The Planning Act is an act of legislation that provides "the ground rules for land use planning in Ontario and describes how land uses may be controlled, and who may control them (planning act)." This act is provided to give Province authority to help govern and mediate between municipal and private corporations. Municipal (including planning boards) have more authority over the decisions about development of any infrastructure within their area, provide official plans they have for public development as well as any goals that are related to private enterprises. Municipalities are in charge of setting out the rules and regulation to control zoning by-laws as well as must accord with all Provincial interests and plans about development. Furthermore, municipalities must reach their decisions with following other acts and regulations that may impact any development (i.e. the Environmental Assessment Act and the Ontario Heritage Act). " Thus all decisions made during the development process, regardless of the identity of the development proponent or the relevant approval agency, must address potential heritage resource impacts."

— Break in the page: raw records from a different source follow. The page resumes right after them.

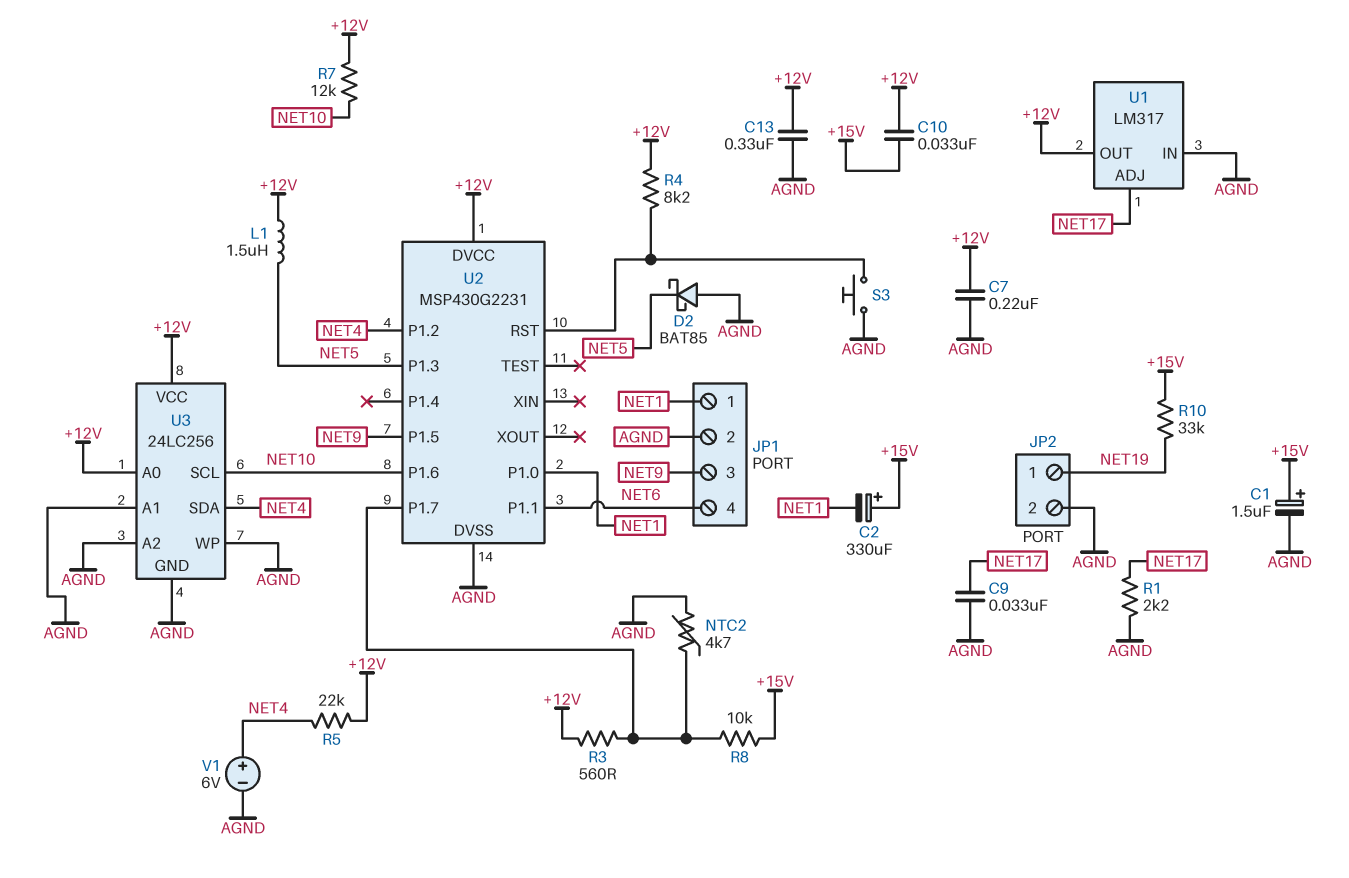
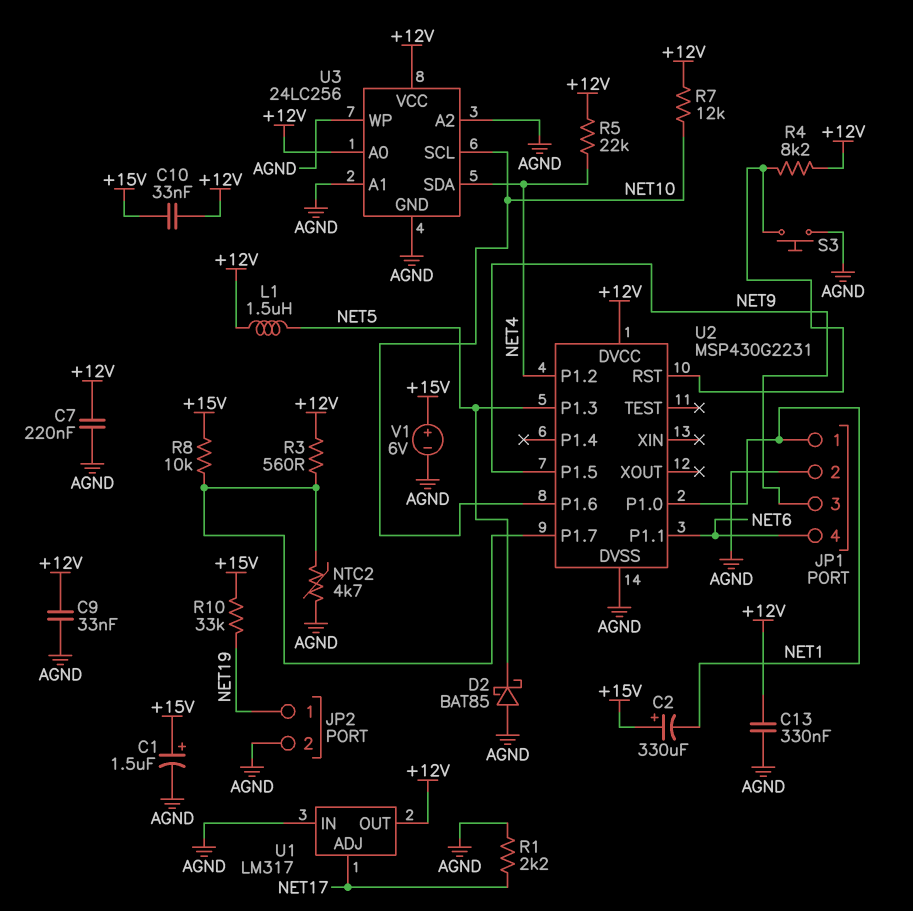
C9: 33nF (AGND, NET17) -> 33nF (+12V, AGND)
V1: 6V (plus NET4, minus AGND) -> 6V (plus +15V, minus AGND)

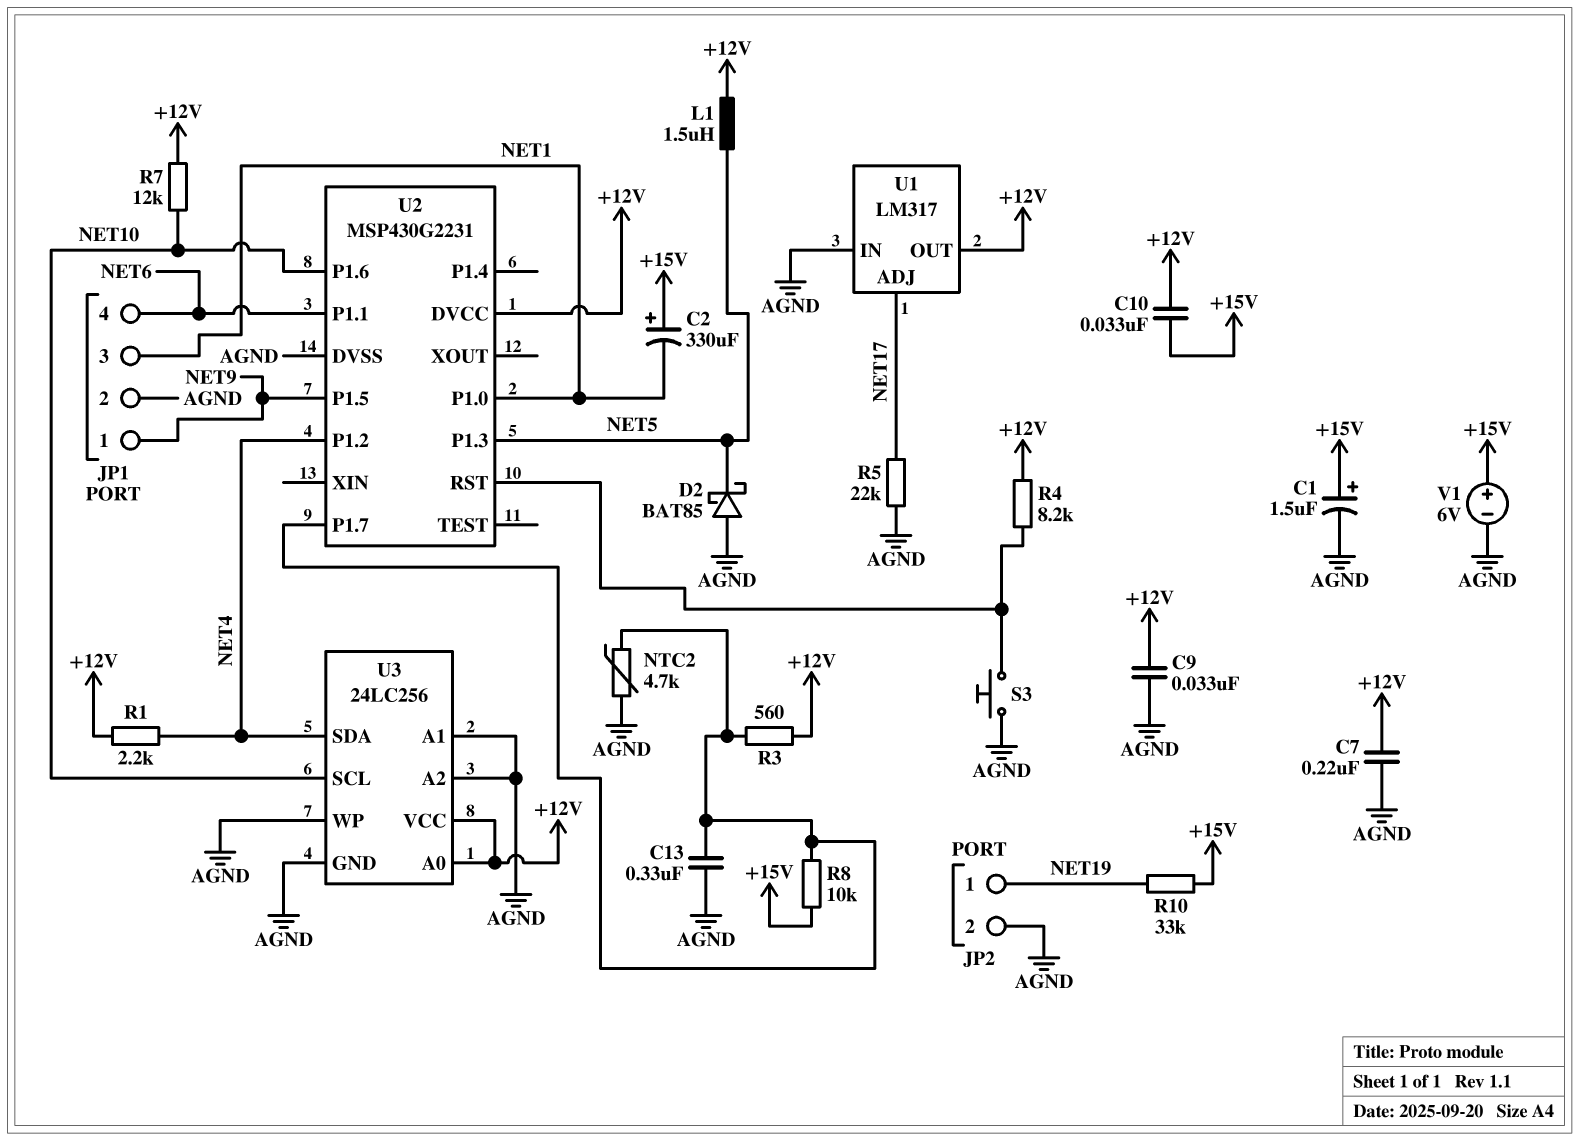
C13: 330nF (+12V, AGND) -> 330nF (AGND, U2/P1.7)
JP1 pin 1: NET1 -> NET9
JP1 pin 3: NET9 -> NET1
R1: 2.2k (AGND, NET17) -> 2.2k (+12V, NET4)
R5: 22k (+12V, NET4) -> 22k (AGND, NET17)

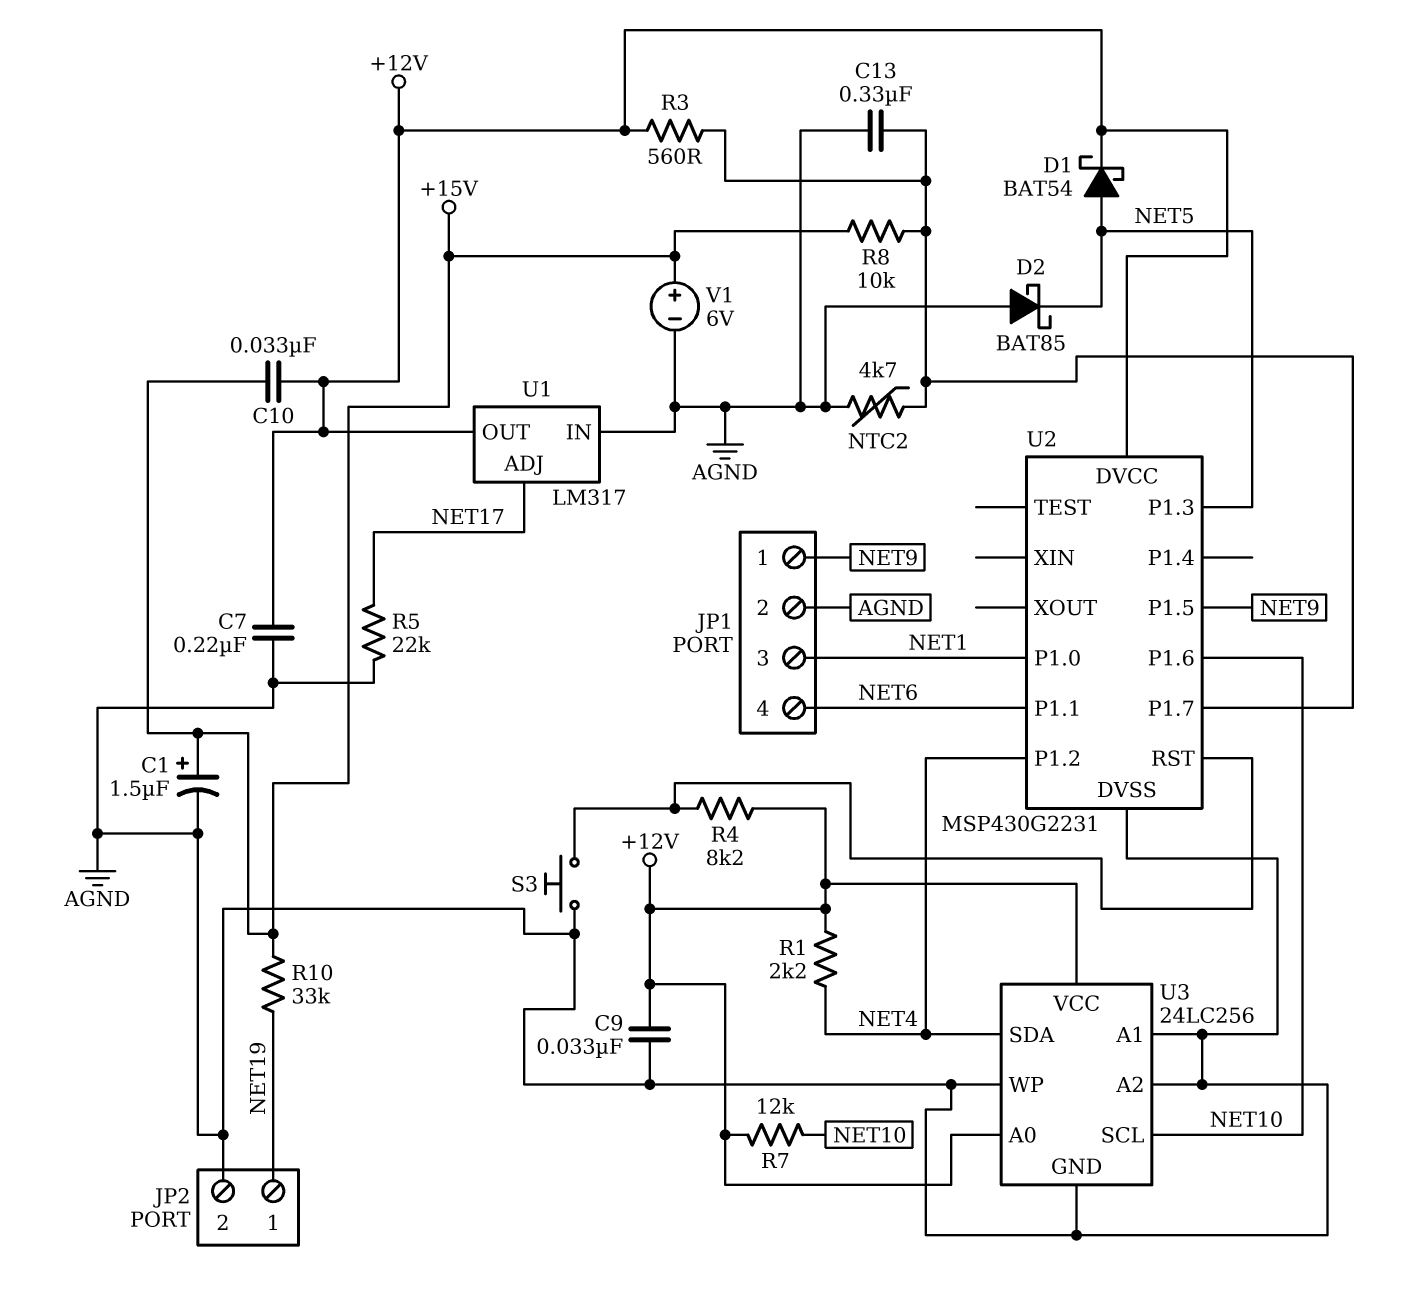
C2: 330uF (plus +15V, minus NET1) -> none
D1: none -> schottky BAT54 (A NET5, K +12V)
L1: 1.5uH (+12V, NET5) -> none

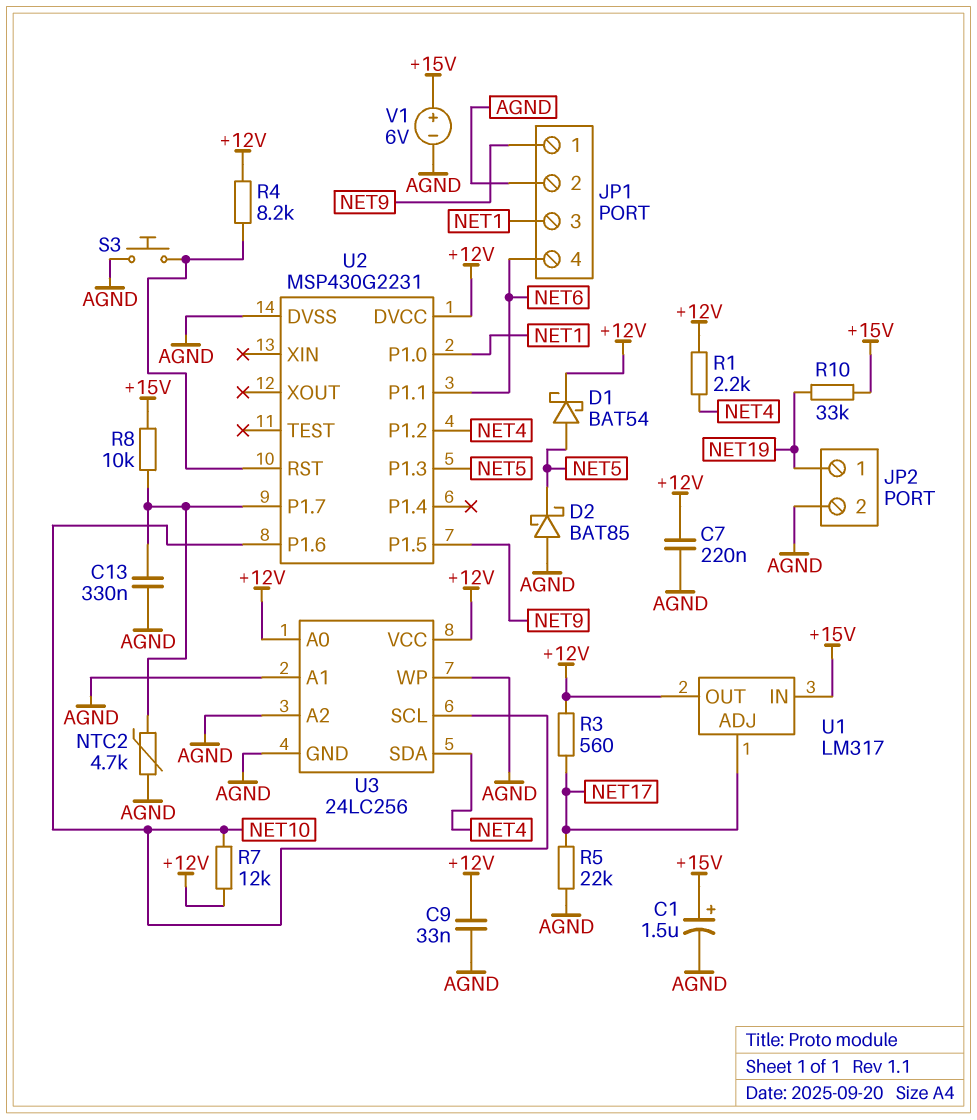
C10: 33nF (+12V, +15V) -> none
R3: 560 (+12V, U2/P1.7) -> 560 (+12V, NET17)
U1 pin IN: AGND -> +15V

Under the Planning Act, the significance for "archaeological resources are defined as those 'that are valued for the important contribution they make to our understanding of the history of a place, an event, or a people.' The identification and evaluation of such resources are based upon archaeological fieldwork undertaken in accordance with the Ontario Heritage Act."

In summary, a municipality is obligated, within the existing legislative framework, to require archaeological concerns be addressed in connection with any planning application and is able to pass zoning by-law(s) regulating the use of land that is the site of a significant archaeological resource. Moreover, a municipality is prevented from undertaking any public work that does not comply with its Official Plan. Heritage protection policies are related to Official Plans (which are plans produced by the Ontario Government related to development and land allocation), if developed and incorporated properly. If a municipality has a sound basis in its policies (Official Plan), it is possible to refuse applications that do not conform to heritage requirements.

Many triggers for archaeological assessment occur in the Planning Act and are predominantly enacted by new housing developments or other residential land developments which also must comply with the Ontario Heritage Act.

==Other Provincial legislation==
There is other Provincial legislation that can affect cultural resource management and archaeological assessments in Ontario.

The Aggregate Resources Act: which provides approval of pits and quarries and administered by the Ministry of Natural Resources, recognizes the potential impact of quarrying activities that may have an effect on cultural features such as archaeological resources. The process for addressing archaeological concerns within the Aggregate Resources Act is similar to that for Planning Act- related projects.

The Cemeteries Act: This act shows the need to protect human burials, both marked and unmarked graves, which can provide another link to the past. Marked burials are provided protection as a heritage resource. "Burial locations uncovered on archaeological sites constitute 'unregistered cemeteries' that are, in essence, in violation of the Cemeteries Act. The discovery of such burials will require further investigation in order to define the extent and number of interments, and either the registration of the burial location as a cemetery, or the removal of the remains for re-interment in an established cemetery." These archaeological burials can result in more complex legal issues.